First off thank you to all who replied.

*durangojo: *10" well seasoned cast iron skillet. ca. 2 TBS olive oil. I turned it over because it was cooked to the point it needed turning. If you watch the end of a salmon fillet when it has turned white about 2/3 of the way up the end it is time to turn over and cook for ca. 30 seconds on the other side. Leave it longer before turning and it drys out the fish. I'll try the Canola/olive oil blend next time.

*Somday: *I did press the fillet down with my fingers so it did lay flat. Did use ca. 2 TBS of olive oil and perhaps could have used less and will next time. Don't think the skillet was cold, the olive oil was smoking, don't know what temp that happens at but it is darn hot.
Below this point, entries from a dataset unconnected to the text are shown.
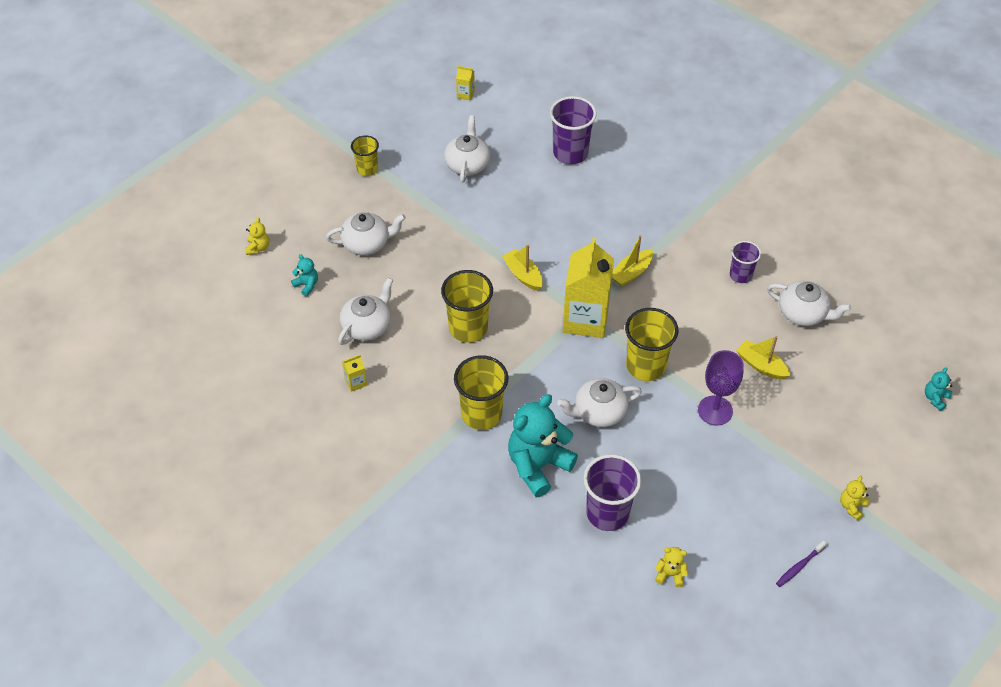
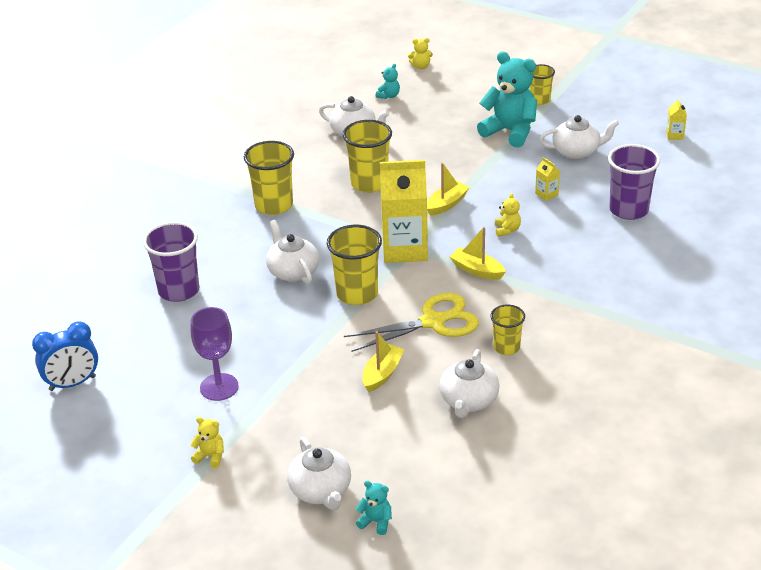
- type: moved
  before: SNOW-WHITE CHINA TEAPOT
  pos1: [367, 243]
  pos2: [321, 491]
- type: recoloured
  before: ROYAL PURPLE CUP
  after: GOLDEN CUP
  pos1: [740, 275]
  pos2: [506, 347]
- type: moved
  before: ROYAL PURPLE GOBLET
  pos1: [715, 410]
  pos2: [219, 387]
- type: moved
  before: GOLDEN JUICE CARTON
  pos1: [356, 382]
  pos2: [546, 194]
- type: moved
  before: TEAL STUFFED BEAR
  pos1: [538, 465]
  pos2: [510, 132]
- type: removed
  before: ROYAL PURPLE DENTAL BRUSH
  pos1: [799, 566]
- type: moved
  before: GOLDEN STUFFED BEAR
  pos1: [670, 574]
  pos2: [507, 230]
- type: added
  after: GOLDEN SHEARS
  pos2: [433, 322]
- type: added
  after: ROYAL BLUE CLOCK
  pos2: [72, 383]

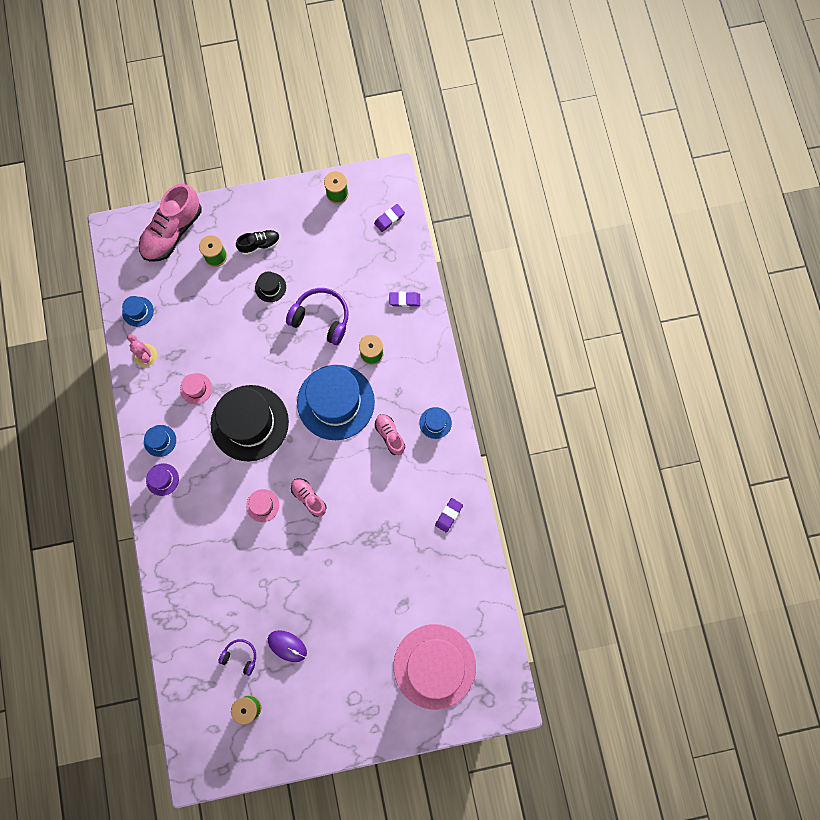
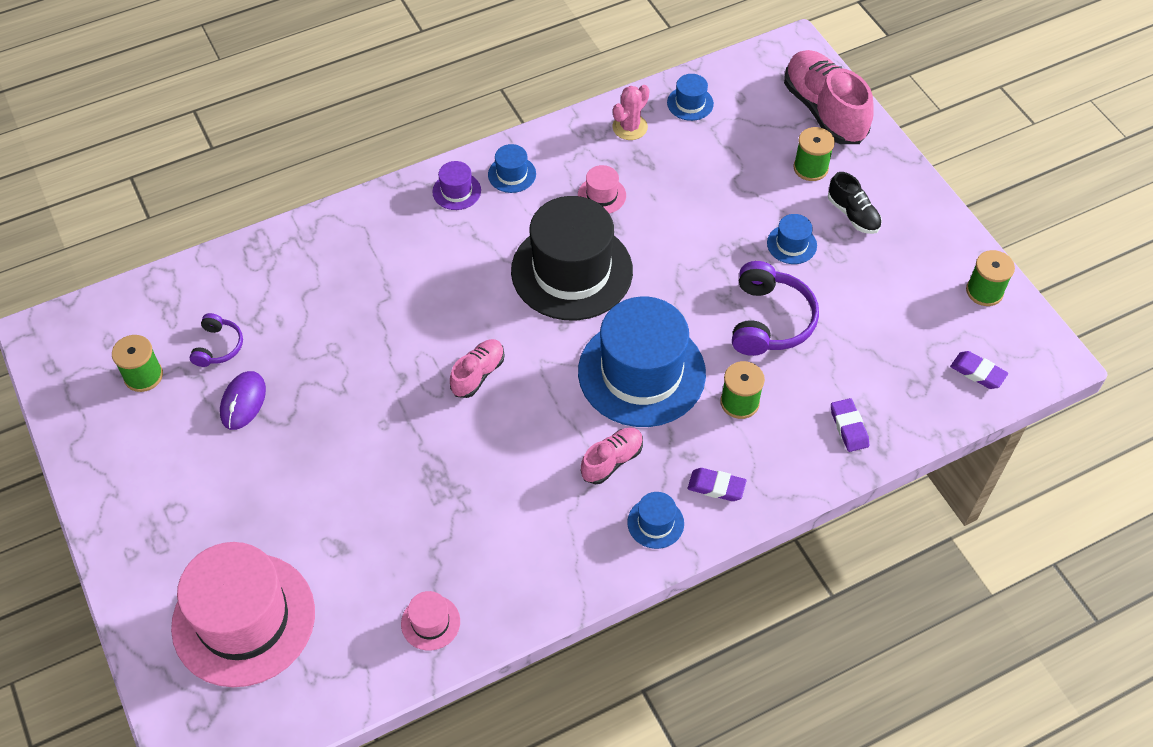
- type: turned
  before: PINK SNEAKER
  pos1: [172, 232]
  pos2: [824, 111]
  turn: 45
- type: recoloured
  before: JET-BLACK TOP HAT
  after: ROYAL BLUE TOP HAT
  pos1: [270, 287]
  pos2: [791, 244]
- type: moved
  before: PINK TOP HAT
  pos1: [262, 505]
  pos2: [430, 622]
- type: moved
  before: ROYAL PURPLE ERASER
  pos1: [449, 515]
  pos2: [716, 487]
*French Fries: *I put the olive oil in the cold skillet and turned on the heat. I'll try heating the skillet and adding oil next time. I did cut the skin side about every 1/2".
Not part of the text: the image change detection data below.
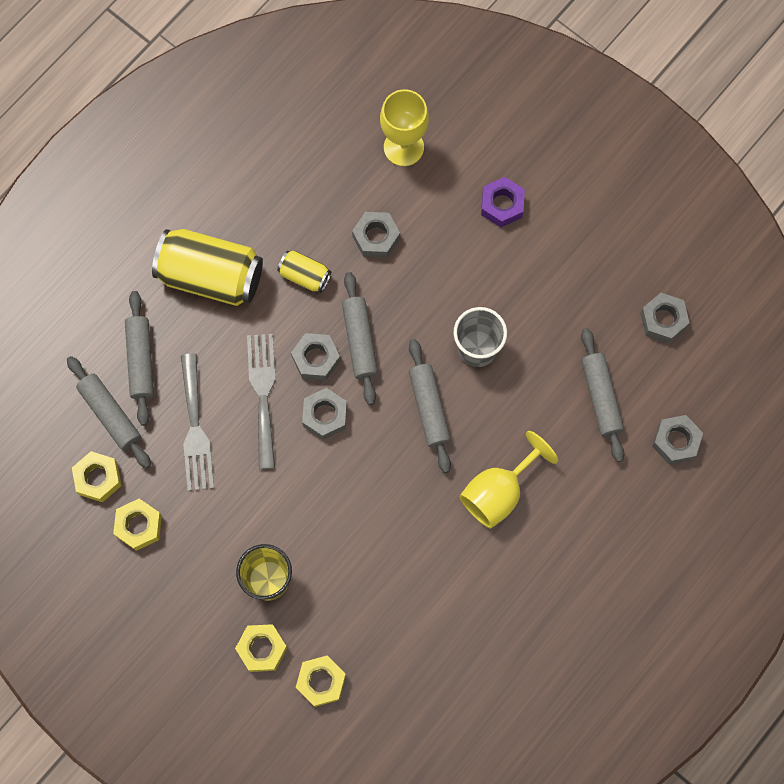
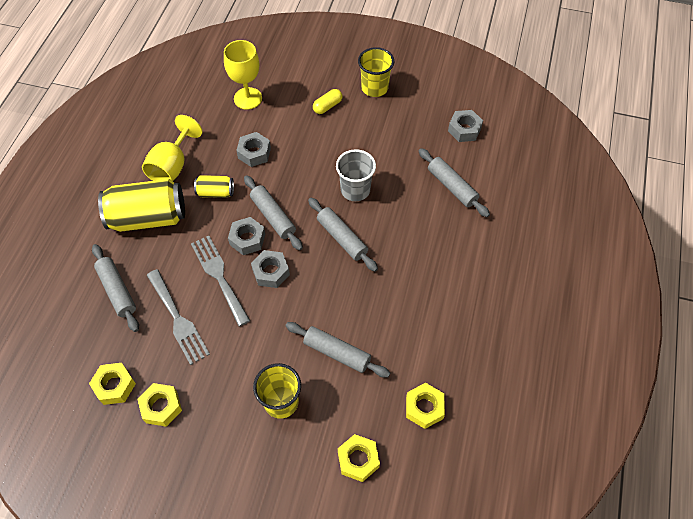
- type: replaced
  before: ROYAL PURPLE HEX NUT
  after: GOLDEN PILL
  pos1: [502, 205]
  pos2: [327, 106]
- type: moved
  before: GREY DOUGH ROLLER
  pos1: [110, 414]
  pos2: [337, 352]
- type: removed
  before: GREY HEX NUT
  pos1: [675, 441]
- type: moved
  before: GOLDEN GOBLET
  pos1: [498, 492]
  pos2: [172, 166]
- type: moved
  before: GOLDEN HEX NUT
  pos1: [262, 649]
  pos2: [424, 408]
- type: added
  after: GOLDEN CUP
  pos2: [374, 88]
*boar_d_laze:* There you got something. The skin was wet, this may have been my main problem. See *Koukouvagia's *comments above.

*ChrisBelgium:* I live in the middle of North Carolina. It is not impossible but it is sometimes difficult to get salmon here that hasn't been frozen. This side had been frozen. Put sea salt in the cuts about 15 min. before it went in the skillet. Gordon Ramsey insists that you put the effing salmon in the pan and don't effing touch it until it is time to turn over, "Leave it effing alone." I am not going to knock cast iron cookware. A well seasoned cast iron pot or pan is as good as any modern non-stick pan will ever be. Folks have been cooking in them for many centuries. I don't think I proved that cast iron doesn't work, I think I proved that I did something wrong with the preparation or execution of the cook. And I agree with the post after yours by *phatch*, overheating non-stick pans.

*phatch:* Thank you for the comments. I'll put them to use.

*Koukouvagia:* I think what you advise will go a good way towards correcting my way of cooking a salmon fillet to get a crisp skin. Thank you.


----------



## french fries (Sep 5, 2008)

Curious Mac said:


> *French Fries: *I put the olive oil in the cold skillet and turned on the heat. I'll try heating the skillet and adding oil next time. I did cut the skin side about every 1/2".


OK definitely try heating the pan first. Heat the pan on medium hot so it heats slowly and evenly. Toward the end of the pan heating process you can turn up the heat if necessary, then add the oil.

If you start with a cold pan, by the time the oil starts smoking, the pan hasn't had time to heat properly and evenly, and the instant you put the salmon in, the temp of the oil drops, so it won't crisp up.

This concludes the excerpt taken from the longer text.